Disciplina - Biologia

Biologia & Ciências

09/03/2010

Bactéria transgênica x Picada de aranha

A aranha-marrom (gênero Loxosceles) é pequena (cerca de 1 centímetro de comprimento) e pouco agressiva. Suas picadas ocorrem geralmente como forma de defesa, quando entram inadvertidamente em roupas ou calçados, por exemplo.
Apesar disso, ela está longe de ser inofensiva.
No ato da picada, na maioria das vezes não há dor. Mas depois de cerca de 12 horas ocorre um inchaço na região afetada e febre. Com o avanço, e sem tratamento, o veneno pode causar necrose do tecido atingido, falência renal e até mesmo morte.
De acordo com o Sistema de Informação de Agravos de Notificação (Sinan) do Ministério da Saúde, em 2009 foram registrados 85.718 casos de acidentes com animais venenosos no Brasil, dos quais 17.474 com aranhas. Dos acidentes com aranhas, os casos envolvendo espécies de aranha-marrom responderam por um terço (5.728) do total.
O Butantan produz um soro para picadas de aranha-marrom, mas há considerável dificuldade para se obter o veneno usado na produção. "Como as aranhas são pequenas, o que se consegue de veneno é pouco.
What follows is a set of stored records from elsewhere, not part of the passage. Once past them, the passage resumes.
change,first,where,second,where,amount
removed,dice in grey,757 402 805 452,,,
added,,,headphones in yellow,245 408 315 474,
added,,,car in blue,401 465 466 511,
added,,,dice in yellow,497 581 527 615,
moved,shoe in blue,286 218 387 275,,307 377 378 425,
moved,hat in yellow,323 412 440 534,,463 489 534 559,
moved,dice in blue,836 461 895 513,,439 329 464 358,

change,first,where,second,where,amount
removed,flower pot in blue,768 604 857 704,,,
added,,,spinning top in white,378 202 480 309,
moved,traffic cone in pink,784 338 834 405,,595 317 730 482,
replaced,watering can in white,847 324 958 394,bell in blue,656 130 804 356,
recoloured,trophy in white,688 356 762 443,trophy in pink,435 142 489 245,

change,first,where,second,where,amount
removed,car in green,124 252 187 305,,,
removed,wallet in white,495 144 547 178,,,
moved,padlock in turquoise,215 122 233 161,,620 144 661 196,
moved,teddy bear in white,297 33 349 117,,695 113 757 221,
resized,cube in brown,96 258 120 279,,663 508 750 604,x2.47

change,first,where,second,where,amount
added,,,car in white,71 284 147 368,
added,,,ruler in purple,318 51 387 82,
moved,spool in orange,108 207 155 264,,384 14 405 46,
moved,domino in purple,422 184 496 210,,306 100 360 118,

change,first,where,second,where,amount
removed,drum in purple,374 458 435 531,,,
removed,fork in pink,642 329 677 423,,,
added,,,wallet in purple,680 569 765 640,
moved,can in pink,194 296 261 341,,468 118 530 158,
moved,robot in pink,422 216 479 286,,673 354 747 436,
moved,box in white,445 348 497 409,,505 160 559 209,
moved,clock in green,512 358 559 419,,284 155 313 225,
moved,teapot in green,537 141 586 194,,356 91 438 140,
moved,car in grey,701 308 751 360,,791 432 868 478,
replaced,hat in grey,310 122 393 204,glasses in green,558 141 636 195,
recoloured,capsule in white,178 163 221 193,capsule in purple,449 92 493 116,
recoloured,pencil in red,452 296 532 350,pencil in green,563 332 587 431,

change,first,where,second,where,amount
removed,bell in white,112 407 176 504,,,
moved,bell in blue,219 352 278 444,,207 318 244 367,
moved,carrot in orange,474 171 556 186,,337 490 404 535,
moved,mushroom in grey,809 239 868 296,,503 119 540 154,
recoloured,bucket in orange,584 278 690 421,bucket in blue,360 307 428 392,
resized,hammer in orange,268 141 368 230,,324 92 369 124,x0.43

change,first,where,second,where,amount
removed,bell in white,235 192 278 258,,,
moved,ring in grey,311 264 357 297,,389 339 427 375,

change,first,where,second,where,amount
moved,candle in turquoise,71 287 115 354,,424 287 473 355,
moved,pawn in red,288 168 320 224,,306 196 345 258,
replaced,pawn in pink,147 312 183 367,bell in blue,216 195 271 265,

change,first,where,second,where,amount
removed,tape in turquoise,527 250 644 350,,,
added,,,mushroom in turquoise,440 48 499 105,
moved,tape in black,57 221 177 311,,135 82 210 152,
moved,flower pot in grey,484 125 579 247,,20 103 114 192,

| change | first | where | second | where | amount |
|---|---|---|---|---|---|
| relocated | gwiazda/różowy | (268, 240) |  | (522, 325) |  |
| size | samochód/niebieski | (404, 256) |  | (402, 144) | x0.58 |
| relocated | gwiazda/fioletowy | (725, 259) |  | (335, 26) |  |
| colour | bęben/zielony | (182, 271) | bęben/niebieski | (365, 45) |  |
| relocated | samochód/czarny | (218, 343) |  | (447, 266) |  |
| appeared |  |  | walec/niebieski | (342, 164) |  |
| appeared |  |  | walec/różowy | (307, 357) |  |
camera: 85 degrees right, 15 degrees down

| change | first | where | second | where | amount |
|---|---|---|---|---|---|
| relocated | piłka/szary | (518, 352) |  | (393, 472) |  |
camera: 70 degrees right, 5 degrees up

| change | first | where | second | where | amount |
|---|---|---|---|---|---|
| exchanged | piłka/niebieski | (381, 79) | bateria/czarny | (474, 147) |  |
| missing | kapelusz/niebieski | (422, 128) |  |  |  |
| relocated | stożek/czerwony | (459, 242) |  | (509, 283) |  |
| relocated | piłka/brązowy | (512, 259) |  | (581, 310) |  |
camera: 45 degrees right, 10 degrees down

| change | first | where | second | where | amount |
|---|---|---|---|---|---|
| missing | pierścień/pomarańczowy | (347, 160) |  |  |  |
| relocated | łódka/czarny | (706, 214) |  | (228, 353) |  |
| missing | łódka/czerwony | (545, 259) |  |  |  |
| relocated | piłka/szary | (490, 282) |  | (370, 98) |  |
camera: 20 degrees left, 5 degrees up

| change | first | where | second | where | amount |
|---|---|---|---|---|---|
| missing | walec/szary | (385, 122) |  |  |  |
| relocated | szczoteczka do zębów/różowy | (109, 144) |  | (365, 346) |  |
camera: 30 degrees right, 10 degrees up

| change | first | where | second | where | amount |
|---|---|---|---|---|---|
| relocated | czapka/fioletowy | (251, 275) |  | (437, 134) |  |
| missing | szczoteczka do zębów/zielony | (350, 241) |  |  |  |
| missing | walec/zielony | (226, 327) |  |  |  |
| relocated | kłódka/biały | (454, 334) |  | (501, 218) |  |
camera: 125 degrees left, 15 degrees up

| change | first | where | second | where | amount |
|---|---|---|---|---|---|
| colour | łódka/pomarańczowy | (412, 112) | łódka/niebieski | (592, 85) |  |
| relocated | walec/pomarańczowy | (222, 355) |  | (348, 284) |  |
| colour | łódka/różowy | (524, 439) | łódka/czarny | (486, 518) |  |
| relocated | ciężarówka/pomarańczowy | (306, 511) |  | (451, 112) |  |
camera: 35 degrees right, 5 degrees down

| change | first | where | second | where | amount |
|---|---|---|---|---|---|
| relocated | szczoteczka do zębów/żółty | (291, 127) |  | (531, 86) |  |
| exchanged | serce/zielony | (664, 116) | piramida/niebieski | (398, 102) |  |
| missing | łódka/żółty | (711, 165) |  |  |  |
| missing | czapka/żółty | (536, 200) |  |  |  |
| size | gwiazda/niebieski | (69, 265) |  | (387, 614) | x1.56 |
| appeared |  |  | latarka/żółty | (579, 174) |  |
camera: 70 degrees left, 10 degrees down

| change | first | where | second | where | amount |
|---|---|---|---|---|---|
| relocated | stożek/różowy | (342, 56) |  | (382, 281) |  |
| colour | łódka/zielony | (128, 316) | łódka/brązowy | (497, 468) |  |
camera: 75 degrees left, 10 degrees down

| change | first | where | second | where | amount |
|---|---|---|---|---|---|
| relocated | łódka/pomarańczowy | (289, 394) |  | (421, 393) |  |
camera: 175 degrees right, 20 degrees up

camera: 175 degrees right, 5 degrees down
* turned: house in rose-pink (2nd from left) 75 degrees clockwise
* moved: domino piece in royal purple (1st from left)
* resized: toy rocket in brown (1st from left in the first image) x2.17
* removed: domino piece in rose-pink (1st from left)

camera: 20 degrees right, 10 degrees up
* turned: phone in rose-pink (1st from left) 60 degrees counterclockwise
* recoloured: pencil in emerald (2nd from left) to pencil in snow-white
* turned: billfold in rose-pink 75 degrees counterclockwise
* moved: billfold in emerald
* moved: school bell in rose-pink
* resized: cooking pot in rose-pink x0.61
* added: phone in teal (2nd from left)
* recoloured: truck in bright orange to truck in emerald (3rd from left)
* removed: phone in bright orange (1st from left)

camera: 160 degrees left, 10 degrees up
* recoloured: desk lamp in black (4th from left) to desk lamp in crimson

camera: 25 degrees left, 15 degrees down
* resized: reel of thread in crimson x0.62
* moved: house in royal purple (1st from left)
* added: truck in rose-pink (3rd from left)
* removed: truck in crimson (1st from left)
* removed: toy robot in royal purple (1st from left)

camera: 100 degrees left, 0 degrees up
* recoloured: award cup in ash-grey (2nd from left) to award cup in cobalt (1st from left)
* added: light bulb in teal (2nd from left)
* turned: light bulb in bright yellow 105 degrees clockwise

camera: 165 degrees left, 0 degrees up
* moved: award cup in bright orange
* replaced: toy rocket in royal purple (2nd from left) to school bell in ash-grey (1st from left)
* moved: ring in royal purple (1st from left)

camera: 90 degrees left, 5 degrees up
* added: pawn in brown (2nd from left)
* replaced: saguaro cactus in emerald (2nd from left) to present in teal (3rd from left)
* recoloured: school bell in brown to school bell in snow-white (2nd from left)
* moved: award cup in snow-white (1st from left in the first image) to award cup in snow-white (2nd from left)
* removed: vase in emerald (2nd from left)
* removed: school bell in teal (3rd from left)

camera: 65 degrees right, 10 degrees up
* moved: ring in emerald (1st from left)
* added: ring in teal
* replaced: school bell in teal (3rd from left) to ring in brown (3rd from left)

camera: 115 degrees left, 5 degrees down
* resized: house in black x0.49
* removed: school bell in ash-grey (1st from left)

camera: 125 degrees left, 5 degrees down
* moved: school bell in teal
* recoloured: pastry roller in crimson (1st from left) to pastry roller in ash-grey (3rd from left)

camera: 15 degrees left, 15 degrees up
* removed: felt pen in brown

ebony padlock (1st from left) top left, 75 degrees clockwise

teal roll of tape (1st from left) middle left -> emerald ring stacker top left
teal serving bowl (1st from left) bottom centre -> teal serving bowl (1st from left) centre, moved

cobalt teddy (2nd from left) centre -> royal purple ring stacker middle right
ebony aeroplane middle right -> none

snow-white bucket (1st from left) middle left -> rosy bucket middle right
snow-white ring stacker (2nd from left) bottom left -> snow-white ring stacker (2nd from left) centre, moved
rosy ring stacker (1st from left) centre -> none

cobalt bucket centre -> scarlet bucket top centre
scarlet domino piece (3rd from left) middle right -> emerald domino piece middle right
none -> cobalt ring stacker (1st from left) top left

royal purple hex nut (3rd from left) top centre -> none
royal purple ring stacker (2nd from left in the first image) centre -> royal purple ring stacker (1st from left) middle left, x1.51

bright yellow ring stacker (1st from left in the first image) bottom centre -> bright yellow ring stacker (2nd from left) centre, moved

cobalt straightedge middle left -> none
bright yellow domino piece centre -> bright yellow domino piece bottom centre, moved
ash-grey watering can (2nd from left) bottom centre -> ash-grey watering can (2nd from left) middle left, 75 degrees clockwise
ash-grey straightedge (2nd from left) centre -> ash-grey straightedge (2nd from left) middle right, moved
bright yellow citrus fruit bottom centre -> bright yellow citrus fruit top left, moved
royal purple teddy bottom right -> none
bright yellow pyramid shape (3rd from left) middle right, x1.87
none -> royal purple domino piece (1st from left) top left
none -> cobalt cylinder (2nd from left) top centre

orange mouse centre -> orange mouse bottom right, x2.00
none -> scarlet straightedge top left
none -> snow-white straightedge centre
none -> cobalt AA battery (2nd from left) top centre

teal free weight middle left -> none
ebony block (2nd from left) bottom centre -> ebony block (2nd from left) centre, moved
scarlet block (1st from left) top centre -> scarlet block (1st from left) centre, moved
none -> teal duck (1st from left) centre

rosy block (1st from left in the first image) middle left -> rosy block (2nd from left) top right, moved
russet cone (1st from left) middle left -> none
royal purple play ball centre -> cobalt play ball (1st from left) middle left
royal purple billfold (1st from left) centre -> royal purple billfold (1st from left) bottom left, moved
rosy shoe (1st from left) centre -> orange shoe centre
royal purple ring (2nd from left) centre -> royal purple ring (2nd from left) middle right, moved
São necessárias centenas de exemplares para se produzir o soro", afirma Denise Vilarinho Tambourgi, diretora técnica do Laboratório de Imunoquímica do Instituto Butantan.
Mas pesquisadores do instituto acabam de dar um importante passo para tentar diminuir o problema, ao isolar o gene responsável pela fabricação da toxina esfingomielinase D, principal componente tóxico do veneno da aranha-marrom.
Estudos conduzidos desde 1997 no Butantan haviam conseguido avançar na decifração dos principais componentes do veneno e como ele atua no organismo infectado.
Agora, a equipe do Laboratório de Imunoquímica conseguiu inserir um gene da aranha em bactérias Escherichia coli, desenvolvendo um processo para a produção, em larga escala, da esfingomielinase D, por meio da bactéria - e não da própria aranha. A novidade poderá facilitar a produção do soro antiloxoscélico, empregado contra o veneno de aranha-marrom.
"Vários resultados mostram que o veneno da aranha-marrom tem um componente central, a esfingomileinase D, responsável pelos principais sintomas clínicos. Com base nisso, conseguimos isolar e introduzir o gene que codifica para essa toxina em bactéria. Para outros venenos, tal processo talvez não seja aplicável, uma vez que os venenos animais são, em geral, misturas complexas contendo várias toxinas, responsáveis pelos sintomas clínicos apresentados nos diferentes envenenamentos", disse Denise.
As três espécies de aranhas-marrons (L. gaucho, L. intermedia, L. laeta) estão bem adaptadas ao cenário intradomiciliar. A L. gaucho é mais comum em São Paulo, enquanto as outras duas ocorrem mais no Sul do país, no Paraná e em Santa Catarina, respectivamente.
Soro contra a picada de aranha
O soro produzido utilizando as esfingomielinases D obtidas por meio da E. coli é eficaz contra o veneno das três espécies.
Após isolar o gene responsável pela produção da toxina esfingomielinase D, os pesquisadores do Butantan inseriram anéis de DNA (plasmídeos) com o gene da aranha em bactérias Escherichia coli, que começaram a produzir a toxina.
A esfingomielinase D foi inicialmente administrada em camundongos e coelhos, para a produção de anticorpos que serviriam como matéria-prima do soro. Em seguida, os testes foram feitos em cavalos.
"Isolamos os anticorpos produzidos pelo animal para a produção do soro. Em seguida, comparamos esse soro experimental com o que se utiliza na terapêutica humana e vimos que tal soro era capaz de neutralizar o veneno total", disse Denise.
No novo processo as bactérias substituem as aranhas para a obtenção das toxinas. Os pesquisadores clonaram, na E. coli, os genes responsáveis pela toxina de duas das espécies de aranha-marrom: a L. intermedia, comum no Paraná, onde ocorre a maior parte dos acidentes no país, e a L. laeta, mais venenosa e presente em vários países latino-americanos.
Teste do soro em humanos
A próxima etapa da pesquisa é o teste do soro em humanos. Para isso, será necessário produzir três lotes consecutivos de soro antiloxoscélico. "Para a última fase, o ensaio clínico, precisaremos da autorização da Anvisa [Agência Nacional de Vigilância Sanitária]. Nossa expectativa é que até o fim do ano esses três lotes de soro estejam prontos", disse.

Este conteúdo foi publicado em 08/03/2010 no sítio Diário da Saúde . Todas as modificações posteriores são de responsabilidade do autor original da matéria.